Control of Non-Communicable Diseases
Increases in morbidity and mortality due to non-communicable diseases are a common feature of many disasters. Injury is usually the major cause following acute onset natural disasters, such as earthquakes and hurricanes. Injury due to physical violence is also associated with all complex emergencies, and can be a major cause of excess mortality during such crises. The reproductive health (RH) needs of disaster-affected populations have received increased attention in recent years, especially in light of the greater awareness of problems such as HIV/AIDS, gender-based violence, emergency obstetric care needs and the poor availability of even basic RH services in many communities. The need for improved RH programmes has been especially recognised in association with complex emergencies, but it is also relevant to many other types of disaster.
Although difficult to quantify, mental health and psychosocial problems can be associated with any type of disaster and post-disaster setting. The horrors, losses, uncertainties and other stressors associated with disasters can place people at increased risk of various psychiatric, psychological and social problems. Finally, there is evidence to suggest that there is an increased incidence of acute complications from chronic diseases associated with disasters. These complications are generally due to disruptions of ongoing treatment regimens. However, a variety of other stressors may also precipitate an acute deterioration of a chronic medical condition.
Control of non-communicable diseases standard 1: injury People have access to appropriate services for the management of injuries. |
Key indicators (to be read in conjunction with the guidance notes)
In situations with a large number of injured patients, a standardised system of triage is established to guide health care providers on assessment, prioritisation, basic resuscitation and referral (see guidance notes 1-2).
Standardised guidelines for the provision of first aid and basic resuscitation are established (see guidance note 3).
Standardised protocols for the referral of injured patients for advanced care, including surgery, are established. Suitable transportation is organised for patients to reach the referral facility.

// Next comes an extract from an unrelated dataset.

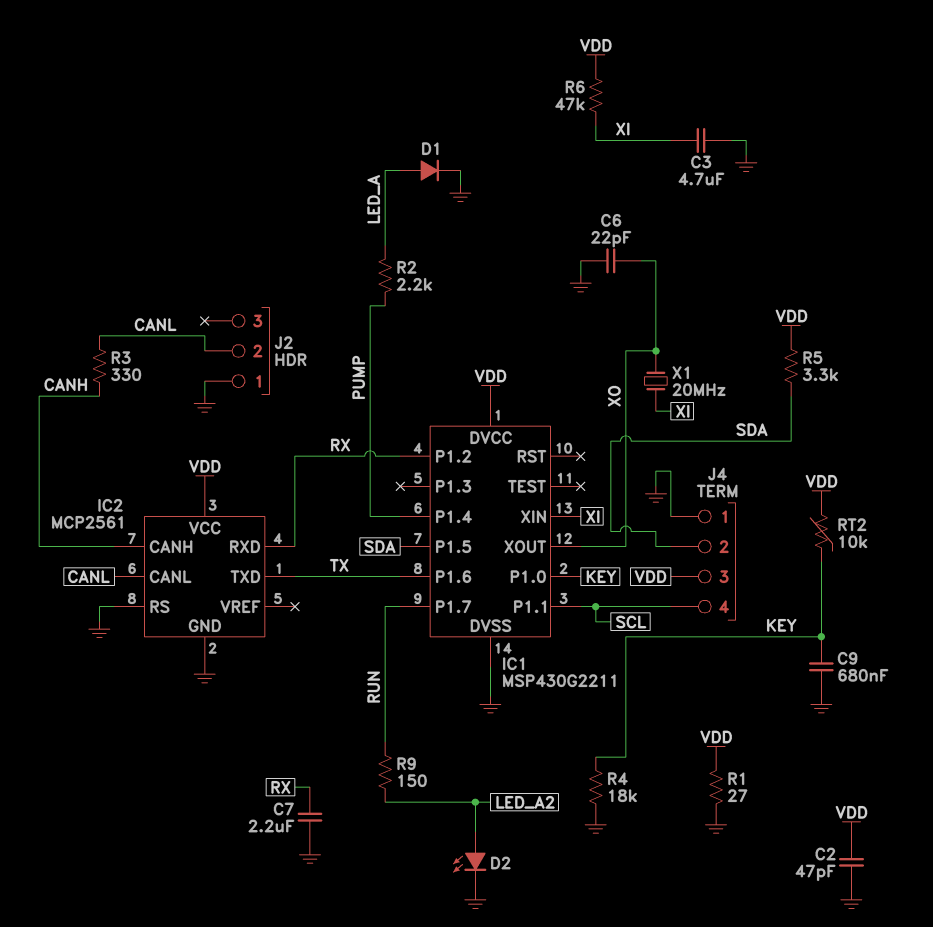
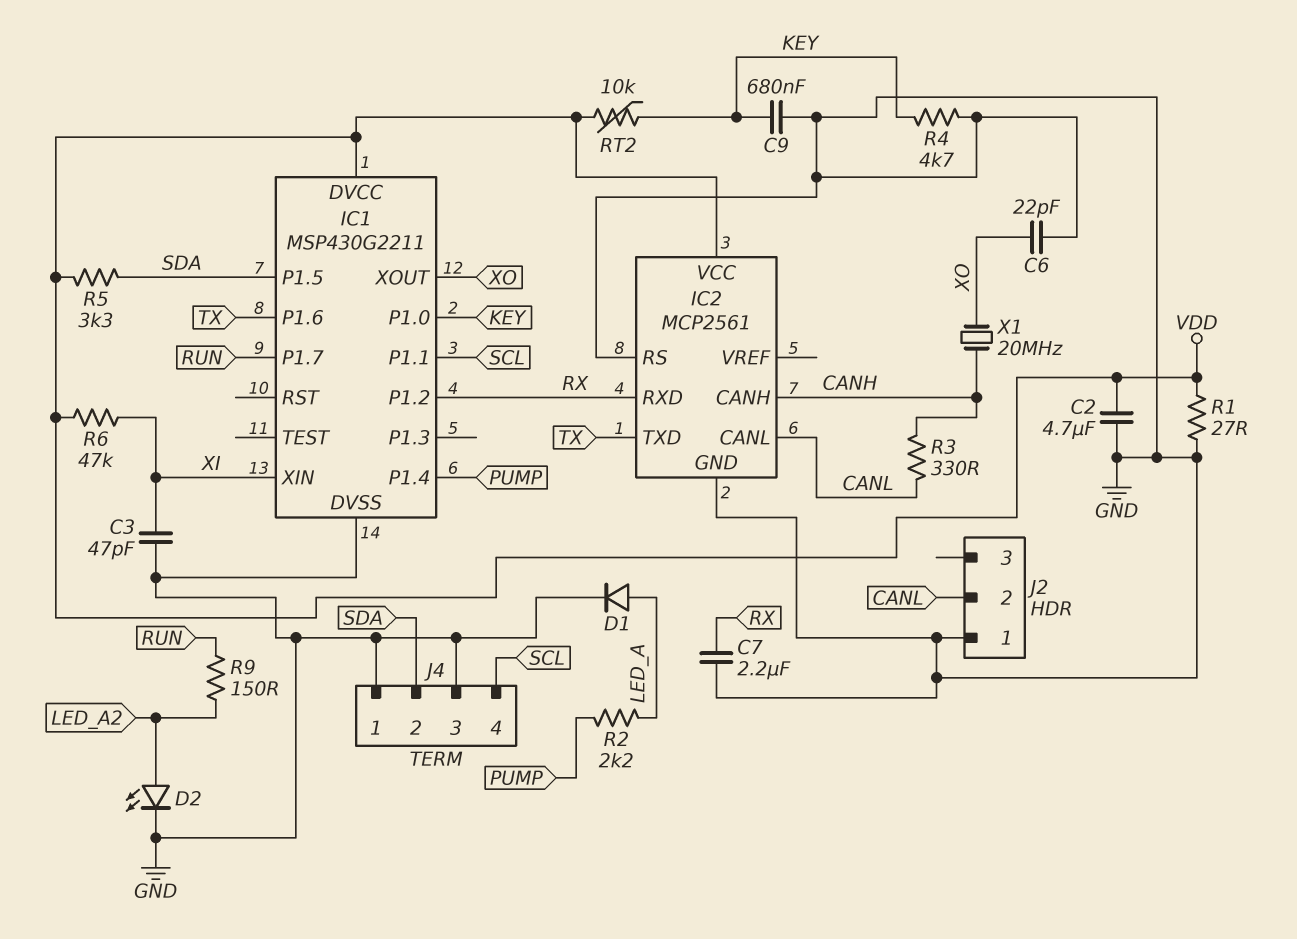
C2: 47pF (GND, VDD) -> 4.7uF (GND, VDD)
C3: 4.7uF (GND, XI) -> 47pF (GND, XI)
J4 pin 3: VDD -> GND
R4: 18k (GND, KEY) -> 4.7k (GND, KEY)
X1: 20MHz (XI, XO) -> 20MHz (CANH, XO)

Definitive trauma and surgical services are established only by agencies with appropriate expertise and resources (see guidance note 4).
In situations with a potentially large number of injured patients, contingency plans for the management of multiple casualties are developed for relevant health care facilities. These plans are related to district and regional plans.
Guidance notes
1. Prioritising trauma services: in most disasters, it is not possible to determine the number of injured persons who will require clinical care. Following acute onset disasters such as earthquakes, 85-90% of those rescued alive are generally extracted by local emergency personnel or by their neighbours and families within 72 hours. Therefore, in planning relief operations in disaster-prone regions the major emphasis should be on preparing local populations to provide the initial care. It is important to note that priority health interventions are designed to reduce preventable excess mortality. During armed conflict, most violent trauma deaths occur in insecure regions away from health facilities and therefore cannot usually be prevented by medical care. Interventions that aim to protect the civilian population are required to prevent these deaths. Health interventions implemented during conflict should emphasise community-based public health and primary care, even in situations where there is a high incidence of violent injury.
2. Triage: triage is the process of categorising patients according to the severity of their injuries or illness, and prioritising treatment according to the availability of resources and the patients' chances of survival. The underlying principle of triage is allocating limited resources in a manner that provides the greatest health benefit to the greatest number. Triage does not necessarily mean that individuals with the most serious injuries receive priority. In the setting of multiple casualties with limited resources, those with severe, life-threatening injuries may, in fact, receive lower priority than those with more survivable injuries. There is no standardised system of triage, and internationally several are in use. Most systems specify between two and five categories of injury, with four being the most common.
3. First aid and basic medical care: definitive trauma and surgical care may not be readily available, especially in resource-poor settings. But it is important to note that first aid, basic resuscitation and non-operative procedures can be life-saving for even severe injuries. Simple procedures such as clearing the airway, controlling haemorrhage and administering intravenous fluids may help to stabilise individuals with life-threatening injuries before transfer to a referral centre. The quality of the initial medical management provided can therefore significantly affect a patient's chances of survival. Other non-operative procedures, such as cleaning and dressing wounds, and administering antibiotics and tetanus prophylaxis, are also important. Many severely injured patients can survive for days or even weeks without surgery, provided that appropriate first aid, medical and nursing care are provided.
4. Trauma and surgical care: all health-care providers should be able to provide first aid and basic resuscitation to injured patients. In addition, life-saving triage capacity at strategic points, with a linkage to a referral system, is important. However, definitive trauma care and war surgery are specialised fields that require specific training and resources that few agencies possess. Inappropriate or inadequate surgery may do more harm than doing nothing. Only organisations and professionals with the relevant expertise should therefore establish these sophisticated services.